Issue 2: Do the Claimant’s submissions raise an arguable case on appeal?

[18] There are only three grounds of appeal to the Appeal Division. A claimant must show that the General Division acted unfairly, interpreted the law incorrectly, or based its decision on an important error of fact.Footnote 5

[19] I do not see an arguable case for any of the Claimant’s reasons for appealing.

[20] To succeed at the Appeal Division, a claimant must do more than simply disagree with the General Division’s decision. A claimant must also identify specific errors that the General Division made in coming to its decision and explain how those errors, if any, fit into the one or more of the three grounds of appeal permitted under the law.

[21] The Claimant argues that the General Division dismissed his appeal in the face of medical evidence showing that he suffers from disabling pain. I do not see a reasonable chance of success for this argument. In its role as fact finder, the General Division is entitled to some leeway in how it chooses to weigh the evidence. My review of its decision indicates that the General Division meaningfully analyzed the available information and came to the defensible conclusion that the Claimant did not have a condition that prevented him from regularly pursuing a substantially gainful occupation.

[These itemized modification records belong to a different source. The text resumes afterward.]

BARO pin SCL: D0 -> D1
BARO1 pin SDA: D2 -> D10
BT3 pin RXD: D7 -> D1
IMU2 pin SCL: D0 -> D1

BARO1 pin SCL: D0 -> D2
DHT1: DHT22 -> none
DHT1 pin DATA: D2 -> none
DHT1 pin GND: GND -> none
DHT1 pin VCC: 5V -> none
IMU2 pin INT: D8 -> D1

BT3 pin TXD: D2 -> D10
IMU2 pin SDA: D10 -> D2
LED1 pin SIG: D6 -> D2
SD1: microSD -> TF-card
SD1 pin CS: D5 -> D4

[22] The Claimant suggests that the General Division should have paid more attention to the December 2016 medical report,Footnote 6 prepared by Dr. Wassif, that accompanied his application for benefits. However, the General Division addressed this report in its written reasons, noting that the family doctor had said that the Claimant was limping and using a cane as a result of his toe injury. The General Division chose to place more weight on a report from Dr. Hamour, who wrote that an in-grown toenail, such as the one the Claimant had, could not cause a deformity in the joint or limitation of movement needed to have disability approval.Footnote 7 In the end, the General Division concluded that the Claimant’s impairments, regarded through the lens of his age, education, and language proficiency, would not prevent him from pursuing less physically demanding work. In any event, the Claimant should be aware that a single doctor’s word is not conclusive in these kinds of cases. Disability, as defined under the Canada Pension Plan is a legal question as much as it is a medical question. 

Conclusion

[23] Having weighed the above factors, I have determined that this is not an appropriate case to allow an extension of time to appeal beyond the 90‑day limitation. The Claimant offered no explanation for his late application, but he did have, from what I could determine, a continuing intention to pursue his appeal. I also thought it unlikely that the Minister’s interests would be prejudiced by extending time. However, I could not find an arguable case for any of the grounds of appeal advanced by the Claimant. It was this last factor that was decisive; I see no point in advancing an appeal that is doomed to fail.

[24] In consideration of the Gattellaro factors and in the interests of justice, I am refusing this request to extend the time to appeal.